Ramblings of an aging IT geek
← Ramblings of an aging IT geek
performance

what a syscall actually costs, with numbers

Measuring the real cost of a syscall with a tight benchmark, and why batching with writev and io_uring exists at all.

John Mylchreest
John Mylchreest
2025-11-04 · 5 min read

A latency graph on a server dashboard

People throw around "syscalls are expensive" as received wisdom, and I realised I'd never actually measured one. So I did. The short answer on my Linux box, a recent kernel on a Ryzen, is that a trivial syscall costs in the region of a few hundred nanoseconds, and that number explains an enormous amount about why high-performance I/O code looks the way it does.

A syscall is a controlled trip from user space into the kernel and back. The CPU has to switch privilege level, the kernel saves and later restores your registers, and on modern hardware there is extra accounting on entry and exit that wasn't there a decade ago.
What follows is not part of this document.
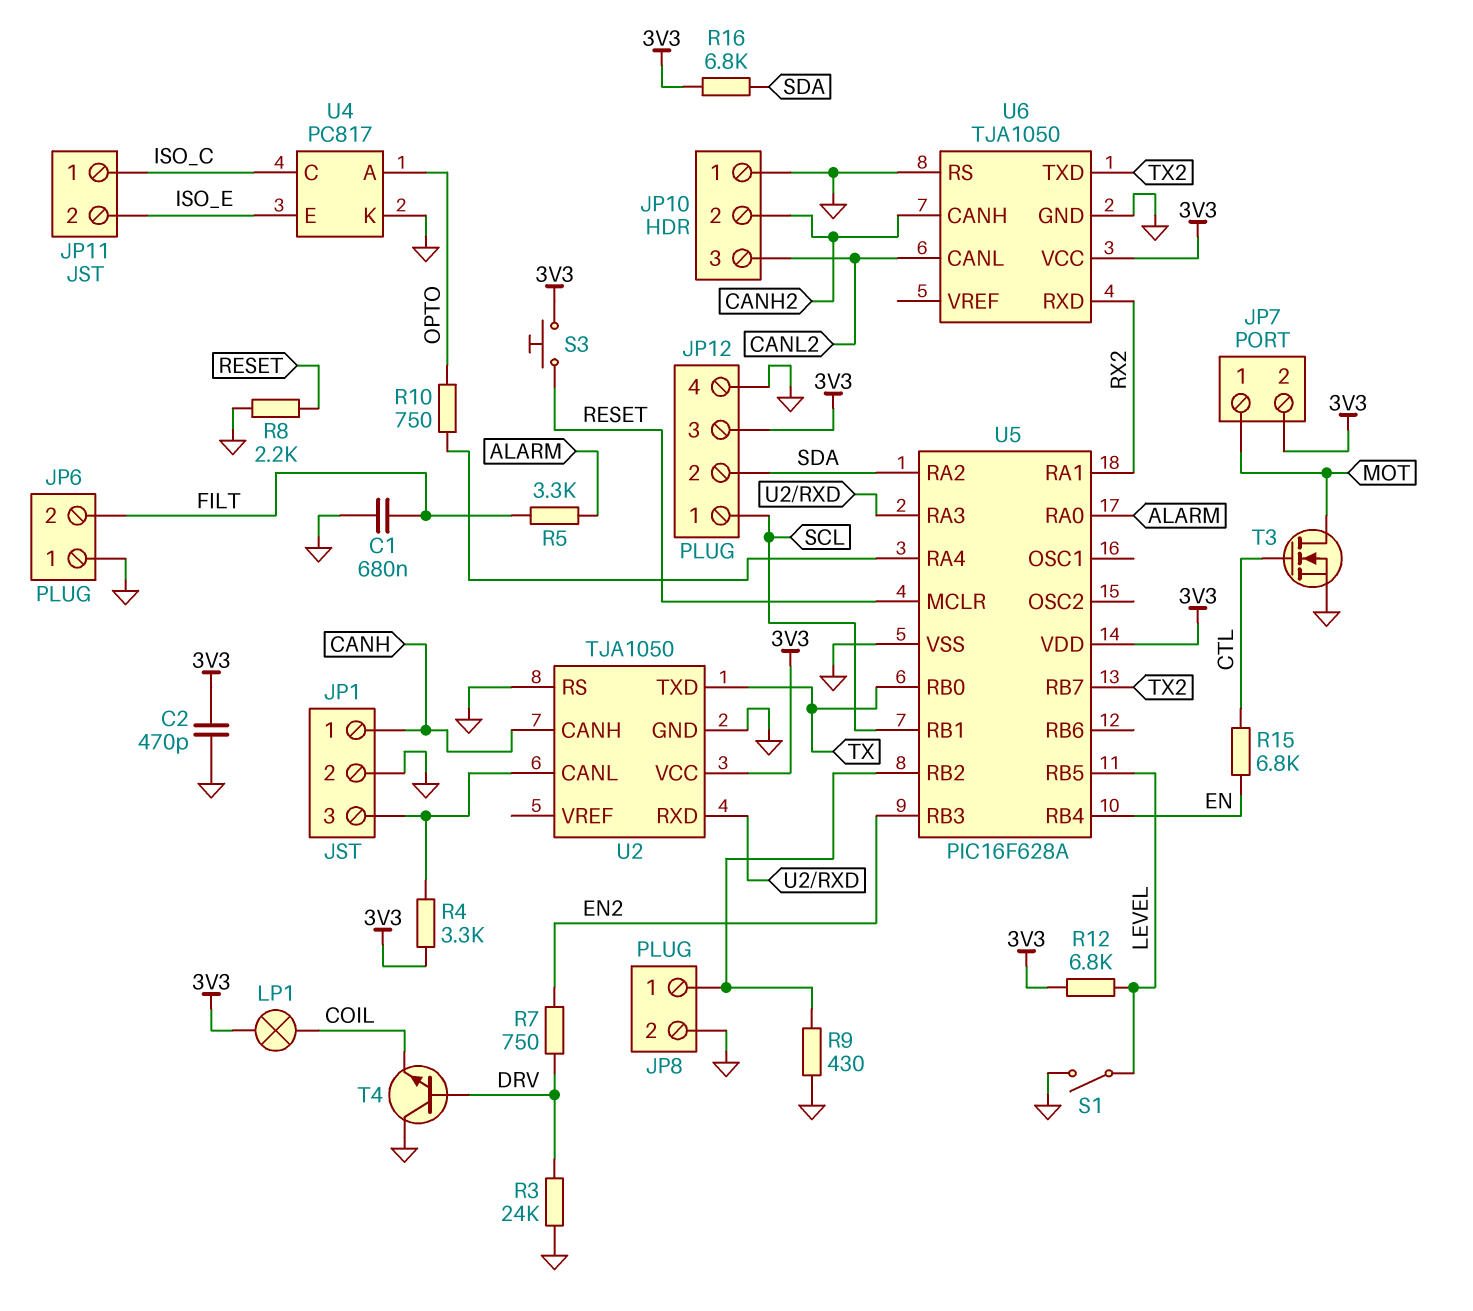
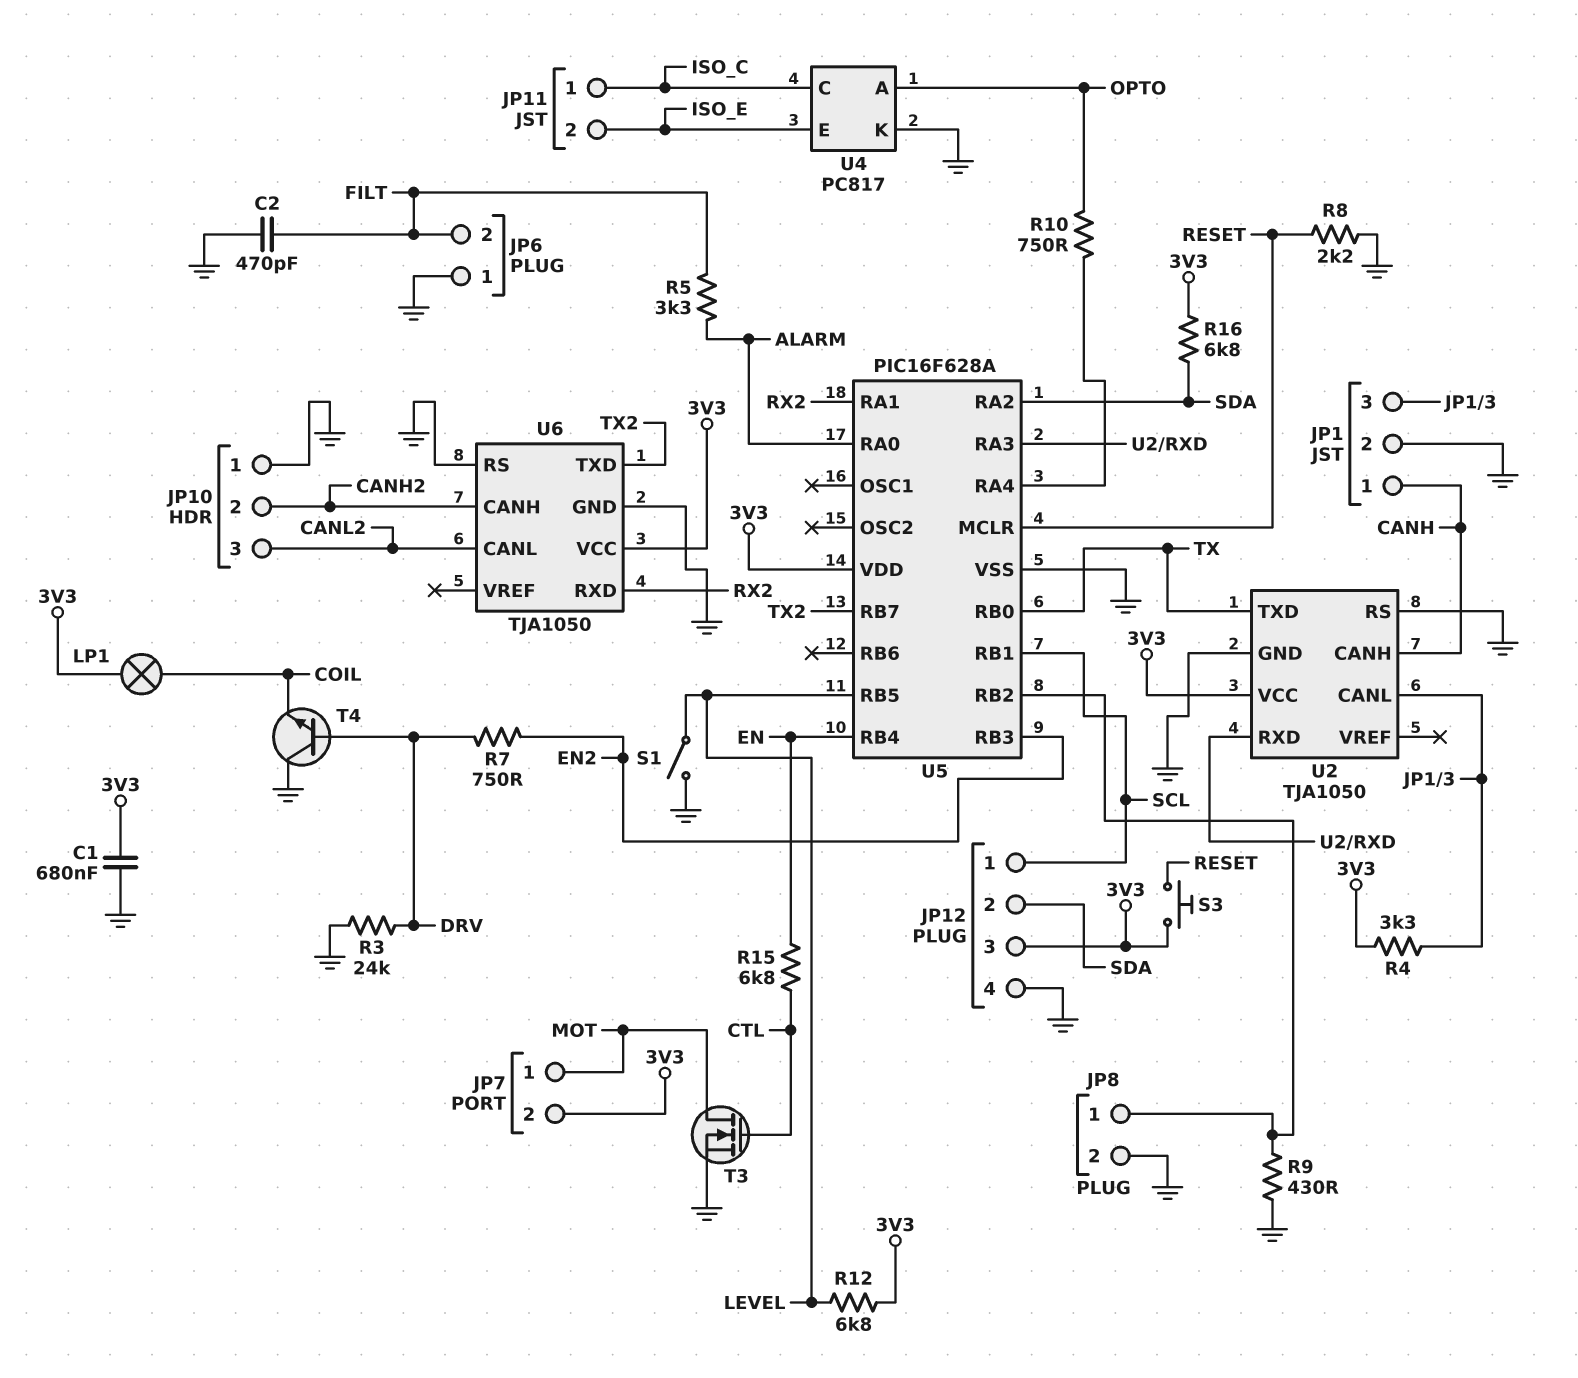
C1: 680nF (FILT, GND) -> 680nF (3V3, GND)
C2: 470pF (3V3, GND) -> 470pF (FILT, GND)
None of it is free, and the cost is fixed per call regardless of how much work the call does. That last part is the whole story.

measuring it

The cleanest thing to measure is a syscall that does almost nothing, so the overhead is the dominant cost. getpid() used to be ideal, but glibc caches it now, so the call never reaches the kernel. The trick is to ask for the raw syscall and bypass the cache:

#include <sys/syscall.h>
#include <unistd.h>
#include <time.h>
#include <stdio.h>

int main(void) {
    const long iters = 10000000;
    struct timespec start, end;
    clock_gettime(CLOCK_MONOTONIC, &start);
    for (long i = 0; i < iters; i++) {
        syscall(SYS_getpid);   // bypasses the glibc cache
    }
    clock_gettime(CLOCK_MONOTONIC, &end);

    double ns = (end.tv_sec - start.tv_sec) * 1e9
              + (end.tv_nsec - start.tv_nsec);
    printf("%.1f ns per syscall\n", ns / iters);
    return 0;
}

On this machine that prints somewhere around 350ns per call. Your number will differ, and it will differ a lot depending on mitigations. With the Spectre and Meltdown mitigations enabled, which is the default and the sane choice, the entry and exit cost is meaningfully higher than it was on pre-2018 kernels. Boot with mitigations off and you'll see a faster number, and you'll also be running a machine I wouldn't want holding anything sensitive.

Source code on a screen

why it matters

350ns sounds like nothing. It is nothing, once. The problem is when you do it in a loop. Imagine writing a megabyte to a socket one byte at a time, a write() per byte. That's a million syscalls, 350 milliseconds of pure overhead before you count any actual work, to move a megabyte that the hardware could shift in microseconds. This is the canonical reason buffered I/O exists. fwrite and friends accumulate your bytes in a user-space buffer and make one syscall per buffer-full instead of one per write. The buffer isn't there to save memory, it's there to amortise the trip into the kernel.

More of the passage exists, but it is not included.